PERKARA BARU DALAM SOROTAN SYARIAH
Penulis: Ustadz Muslim Abu Ishaq Al Atsari
Syariah, Hadits, 27 - Mei - 2003, 08:45:49
Ibadah itu pada asalnya haram untuk dikerjakan bila tidak ada dalil
yang memerintahkannya. Inilah kaidah yang harus dipegang oleh setiap
muslim sehingga tidak bermudah-mudah membuat amalan yang tidak ada
perintahnya baik dari Allah maupun Rasulullah.
Nabi kita yang mulia shallallahu 'alaihi wasallam bertutur dalam haditsnya yang agung :
"Siapa yang mengada-adakan perkara baru dalam agama kami yang hal tersebut bukan dari agama ini maka perkara itu ditolak".
Hadits yang dibawakan oleh istri beliau yang mulia Ummul Mukminin Aisyah radliallahu anha ini diriwayatkan oleh Imam Bukhari rahimahullah dalam shahihnya, pada kitab Ash Shulh, bab Idzaashthalahuu `ala shulhi jawrin fash shulhu marduud no. 2697 dan diriwayatkan oleh Imam Muslim rahimahullah dalam shahihnya, pada kitab Al Aqdliyyah yang diberi judul bab oleh Imam Nawawi rahimahullah selaku pensyarah (yang memberi penjelasan) terhadap hadits-hadits dalam Shahih Muslim, bab Naqdlul ahkam al bathilah wa raddu muhdatsaati umuur, no. 1718. Imam Muslim rahimahullah juga membawakan lafaz yang lain dari hadits di atas, yaitu :
"Siapa yang mengamalkan suatu amalan yang tidak di atas perintah kami maka amalannya itu tertolak"
Hadits ini juga diriwayatkan oleh sebagian imam ahli hadits dalam
kitab-kitab mereka.

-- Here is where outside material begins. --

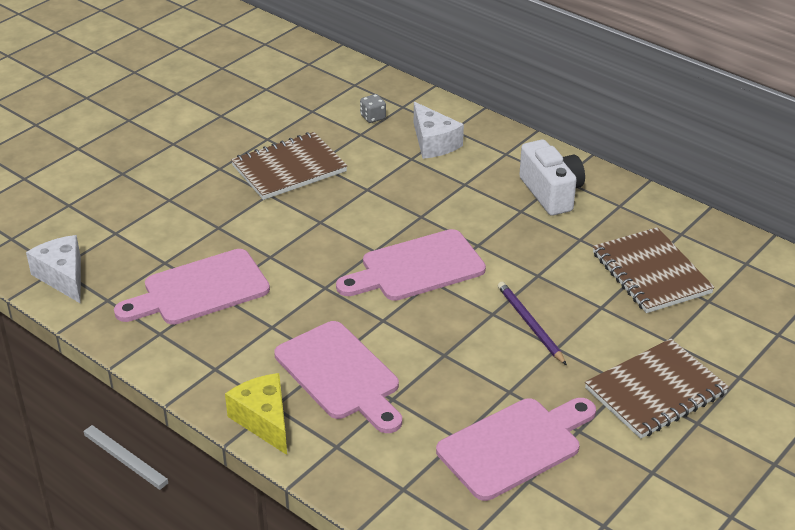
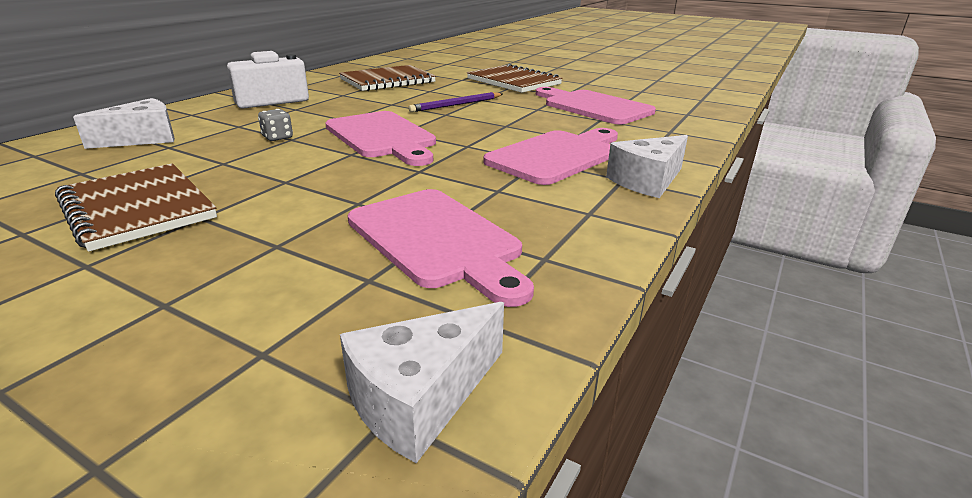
camera: 100 degrees left, 10 degrees down
(264, 420) = (647, 181): yellow cheese -> white cheese
(373, 117) = (43, 168): grey dice -> grey dice (277, 137)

Dan kami mencukupkan takhrijnya pada shahihain
(Shahih Bukhari dan Muslim).
Imam Nawawi rahimahullah berkata: "Hadits ini merupakan
kaidah yang agung dari kaidah-kaidah Islam". Beliau menambahkan lagi:
"Hadits ini termasuk hadits yang sepatutnya dihafalkan dan digunakan
dalam membatilkan seluruh kemungkaran dan seharusnya hadits ini
disebarluaskan untuk diambil sebagai dalil". ( Syarah Shahih Muslim)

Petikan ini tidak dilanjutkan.